"> A Reflective Protagonist | David Tomb

Common to both of the two large oil paintings and all of a dozen mixed-media drawings that make up David Tomb’s show at Hoffman Gallery are figurative images described by a rather odd, gestural mark-making that runs the gamut from the blatantly crude to the pleasantly facile. These gestural marks all give evidence of a remarkable engaged rhythym that allows them to be read as almost a seismographic record of the artist’s internalized emotions. As a result, these pictorial constructs are animated by a kind of musicality similar to that which Wassily Kandinsky wrote about in 1910 and made visible in his paintings.
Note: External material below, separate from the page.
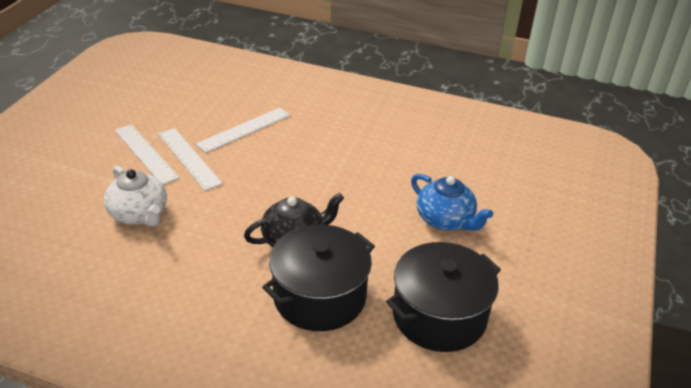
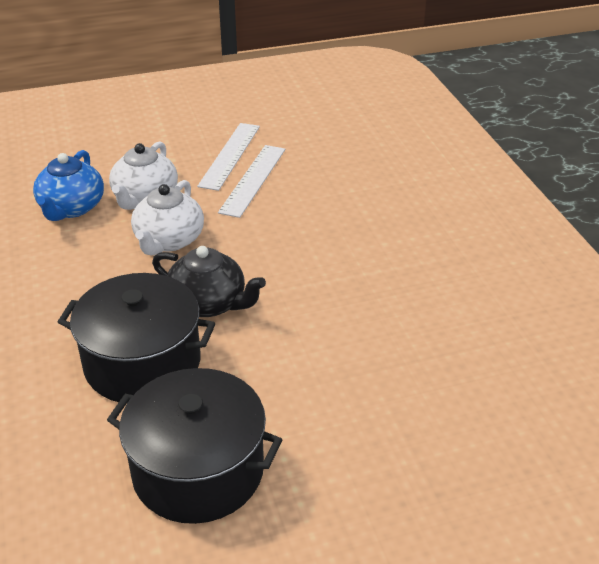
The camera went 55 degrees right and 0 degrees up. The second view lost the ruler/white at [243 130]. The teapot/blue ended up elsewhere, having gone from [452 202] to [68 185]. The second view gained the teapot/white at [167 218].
Hibernation 1987 ink, charcoal, graphite 24.5" x 22" by David Tomb

Kandinsky, however, was drawing an analogy between the abstractly kinesthetic properties of form and the structural properties of music. In Tomb’s taut, quasi-frenetic improvisations, kinesthetics give way to representation almost as if by visual accident. Lines and masses congeal into sketchy images of lumpen figures and tawdry surroundings that recall the psychologically charged work of artists such as Alice Neel, Claes Oldenberg, Lucian Freud and Leonard Baskin. As a comparison to Tomb’s work, Baskin is particularly relevant when I remember his famous series of drawings portraying the heroes of Homer’s Iliad as brutish Neanderthals, rather than in their more usual presentations as figures from classical Greek Art.

But the nature of the protagonist in Tomb’s pictorial dramas is almost opposite to that of the men of action memorialized in Homer’s poem. At first glance, I assumed that the figure repeatedly presented in these works (there is only one in each, and he is obviously the same stout-bodied individual) was a self-portrait of Tomb. Only after reading the titles of the work did I discover that this omnipresent model is “Richard,” who from all appearances is a man of obsessive reflection, even to the point of a disturbing exclusion of action. In the penetrating and suspicious look of his eyes, Tomb’s “Richard” somewhat resembles a middle-aged Orson Welles thoughtfully considering a soliloquy.

In their appearance of internalized distress and torpid disengagement from their environment, these figures all carry the burden of representing variations on the theme of a postmodern Everyman. This “Richard” seems fully conscious of the almost horrifying banality of his surroundings (which is suggested by the florid and sugary environments within which the figure is posed in the larger paintings) and also conscious of the lack of any real alternative to that banality. Tomb almost always gives a disturbing emphasis to the heads of these figures, both by enlarging them in relation to the rest of their bodies and by saving his most detailed articulations for his subject’s face. In fact the less the forms of other objects in the paintings resemble the shape of the figure’s head, the more generalized their description seems to become. This holds true for the various body parts depicted in most of the works just as it does for any of the other, less-animate objects. Perhaps this is a way of saying that today’s Everyman can only survive if his own internal musings serve as a last-ditch salvation from the living death of a socially prescribed consciousness.

Perhaps it is best to leave such questions moot and briefly consider something quite different–the relation of these images to the “archeological space” implied by collage. There is an odd disparateness in the different kinds of mark-making that Tomb incorporates in his drawings, which suggests an allusion to the juxtaposition between the schematic and the imagistic that is particularly visible in the collage works of Kurt Schwitters. Tomb’s works are not really collages, but they bring to bear the idea of multiple layers of meaning just the same, with the image of a problemistic human self as the gravitational force holding all of the other visual incidents in some kind of relationship with each other.